In the novel’s sections that follow Sophie’s presumed life – her marriage to Tom O’Brien, the care of an ailing father-in-law, her growing affiliation as a Catholic – Charlie refers to himself in the third person (that is, if you accept that he is the narrator of those chapters). Here is a very brief excerpt:

“At school, her friends had taken Tom O’Brien for another diversion. Perhaps he had taken himself for as much when he sat down with her in the empty dining hall. Only Sophie had known that her break with Charlie was different this time. She had tested the limit, had always been testing, leaving and returning. Finally she’d broken through, and the limit was marked. But the act was irrevocable. She couldn’t remember after the fact why it had needed doing, but she had been sure when she’d done it. It was like a secret told in a dream that one struggles upon waking to recover.”

Some part of my reaction to the novel regards Charlie’s story as a sort of revenge, a manipulation of Sophie-as-material, a testing of another limit: the profane motivations of fiction, a world enthroned next to the one we think we live in. Sophie suffers from “the distance between herself and her own life.” Charlie’s tale may just be his tactic to close the frightening gap in order to save himself. After all, he had always believed – and perhaps still does — that Sophie had invented him.

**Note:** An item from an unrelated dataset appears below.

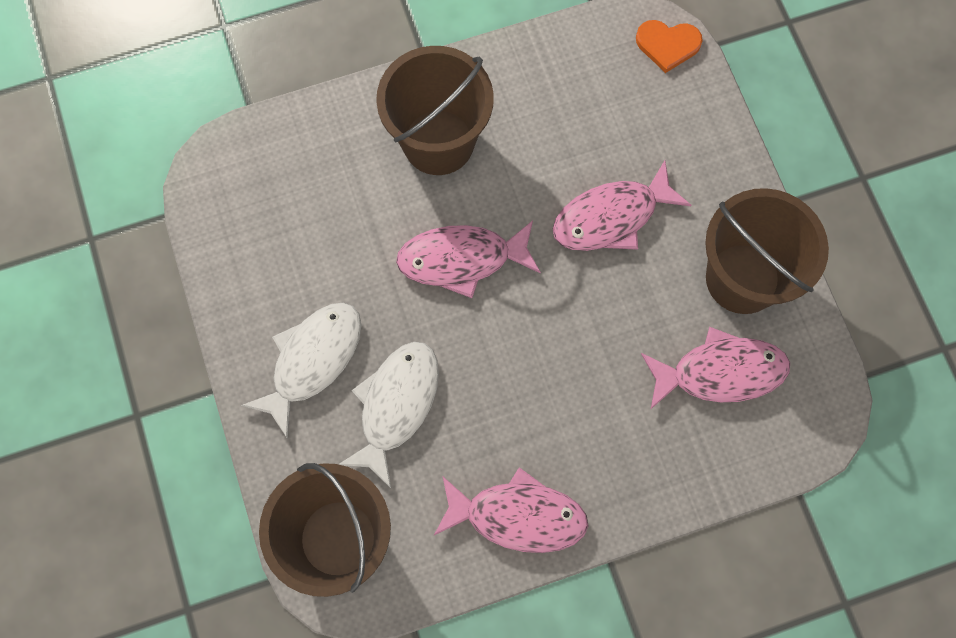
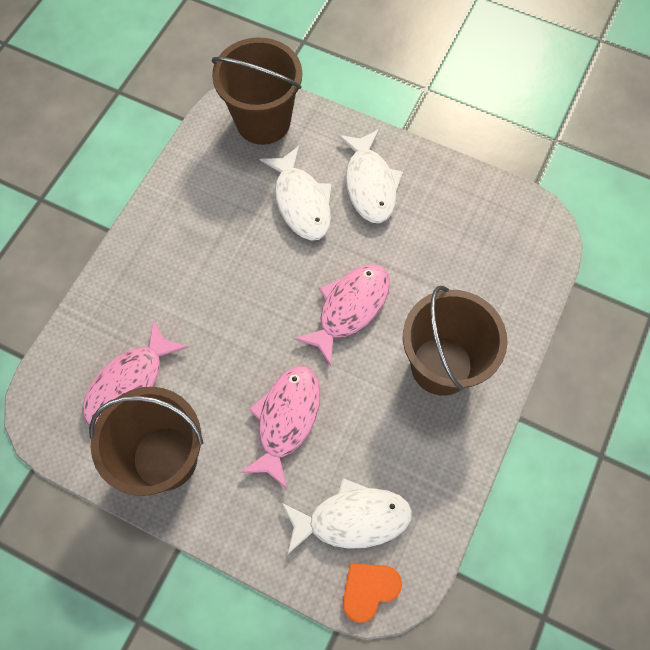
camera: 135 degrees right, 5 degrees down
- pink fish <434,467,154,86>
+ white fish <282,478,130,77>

With plaintive tenderness, Chris Beha portrays young writers at “the age where it no longer made sense to talk about ‘promise.'” His Charlie Blakeman is a well-written distress who may also have a hunch that he has scored this time around.

 

[Published by Tin House Books on June 12, 2012. 256 pages, $15.95 paperback original]

Contributor
Ron Slate

Ron Slate is the host and editor of On The Seawall.

Posted in Commentary

4 comments on “What Happened to Sophie Wilder, a novel by Christopher R. Beha

  1. I think it’s interesting
    I think it’s interesting that Wm Grimaldi blurbed the Beha novel. If the Ohlin novel he disparaged represents the blandness of fiction, then I suppose Beha’s must be an example of higher achievement? I like SOPHIE WILDER a lot but as I think you suggest it is conventional in it’s basic shape and voice. Definitely several steps up from Ohlin though.

  2. Re Apparent Incompatibilities
    “Some part of my reaction to the novel regards Charlie’s story as a sort of revenge, a manipulation of Sophie-as-material, a testing of another limit: the profane motivations of fiction, a world enthroned next to the one we think we live in. Sophie suffers from ‘the distance between herself and her own life.’ ”

    I like your hunches too. This novel sounds like a cracker. Thank you.

    As it happens, on the other side of the planet, my lectures this last fortnight have touched on that “world” and that “distance” – and while the stakes might be a bit different here, their anxiety (the lessons of history) is that fiction has the power to supplant the world; I dial it back and remind them that these other motivations apply chiefly to the distance created between the self and the world…and in testing the dimensions of that, they may yet find that some limits are fictitious.

  3. Cover more fiction please
    I think this is the smartest piece around on Chris Beha’s novel. Why magazine or newspaper book section editors accept and publish reviews that merely divulge plot is annoying to me. Review more fiction please. We can all use your kind of perspective. As an aside, I will just add that the Beha is a better written and more insightful novel about young writers than Lan Samantha Chan’s recent novel about Iowa-type poets. Since you reviewed both of them, I wonder if you would comment?

    1. Two novels about writers
      There are agents who won’t even consider representing a novel about writers, just as there are editors who find such novels specialized or insular. So when a strong one does get published, it’s usually the case that the novel also works well for a mainstream reader. Both the Beha and the Chang novels function competently as generic fictions as well as portraits of writers’ psyches. Chang’s is more focused on the writerly life and perhaps somewhat more concrete in that way. The Beha has a rueful tone with a still relatively youthful outlook. The Chang hovers just a little above its characters and has some aspects of the romance novel. Beha’s narrator may be making up half the story for much more obscured ends.